A problem on fixed point Let $f$ be holomorphic function defined on a domain which contains the closed unit disk $\overline {D(0,1)}.$ Suppose $f$ maps $\overline {D(0,1)}$ into open unit disk $D(0,1).$ Could anyone advise me on how to prove there exists exactly one $w \in D(0,1)$ such that $f(w)=w \ ?$ 
Hints will suffice, thank you. 
 A: Hint: Prove that $f|_{\overline{D(0,1)}}$ is a contraction, use Banach's fixed point theorem.

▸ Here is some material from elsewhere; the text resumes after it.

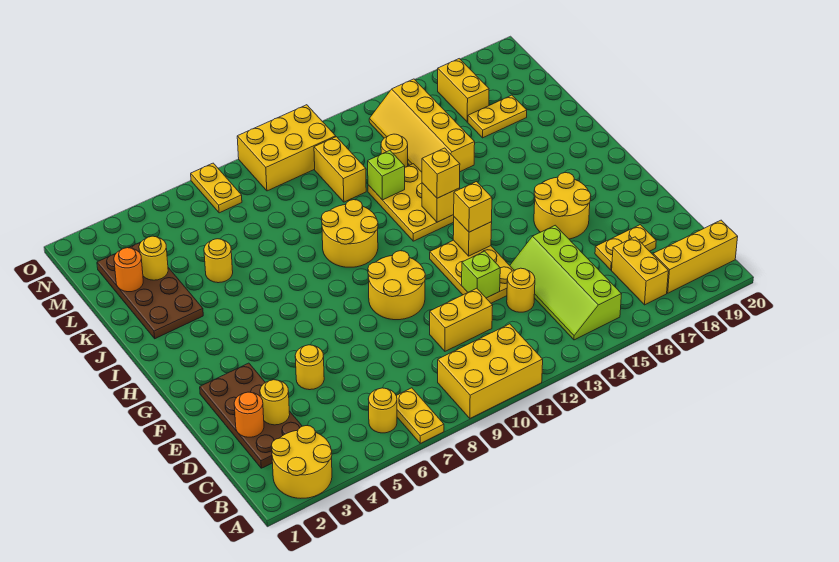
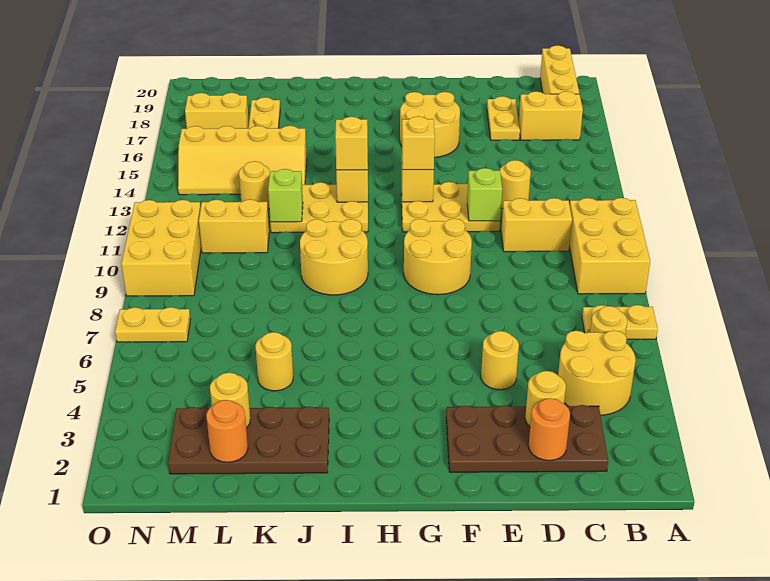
yellow round brick A2:B3 level 1 -> yellow round brick B4:C5 level 1
lime slope B14:E15 level 1 top 15 -> none
yellow brick D10:D11 level 1 -> yellow brick C11:D11 level 1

A: Here I have a some what similar result on finite Blaschke products. Some times it may helps you.
Theorem
$B(z)≠z$ Blaschke product can have at most one fixed point in $D$  
Proof
Let $z_0$ be a fixed point of Blaschke product $B(z)$ in $D.$ Define $f:C \to C$ by
 $$f(z)=φ_{z_0 } (B(φ_{-z_0 } (z) ) )  ,∀z∈C$$
Where
$φ_{z_0 } (z)=\dfrac{z-z_0}{1-¯z_0 z}  ,∀z∈C$
Now $f(0)=0$
Note that $f:D \to D$ and analytic in $D.$
Suppose $B$ has another fixed point $z_1$ in $D$ and $φ_{-z_0 } (z_2 )=z_1.$
Then $φ_{z_0 } (z_1 )=z_2.$ Here $z_1,z_2∈D.$
$$f(z_2 )=φ_{z_0 } (B(φ_{-z_0 } (z_2 ) ) )$$
$$f(z_2 )=φ_{z_0 } (B(z_1 ) )$$
$$f(z_2 )=φ_{z_0 } (z_1 )$$
$$f(z_2 )=z_2$$
By the Schwarz lemma,
$$f(z)=z ,∀z∈D$$
$$φ_{z_0 } (B(φ_{-z_0 } (z) ) )=z$$
$$B(φ_{-z_0 } (z) )=φ_{-z_0 } (z)$$
$$B(z)=z ,∀z∈D$$
Hence non trivial Blaschke product can have at most one fixed point in the open unit disk $D.$
Since $|B(z)|=1$ for $|z|=1,$ we know that $B(z) ¯B (1/¯z)=1.$
Thus if $z_0≠0$ is a fixed point of $B$ then $\dfrac{1}{ ¯z_o}$ is also a fixed point of $B.$
Therefore for each non zero fixed point of $B$ in $D,$ we have corresponding fixed point in $C-¯D={z∈C│|z|>1}.$
Since $B(z)≠z$ Blaschke product can have at most one fixed point in $D,$ we have $B(z)≠z$ Blaschke product can have at most two fixed points in $C-∂D.$  
Corollary
$B(0)=0$ Blaschke products have no other fixed points in $C-∂D.$  
Proof
If this Blaschke product have other fixed point in $D,$ it has at least three fixed points in $C-∂D.$ This is a contradiction.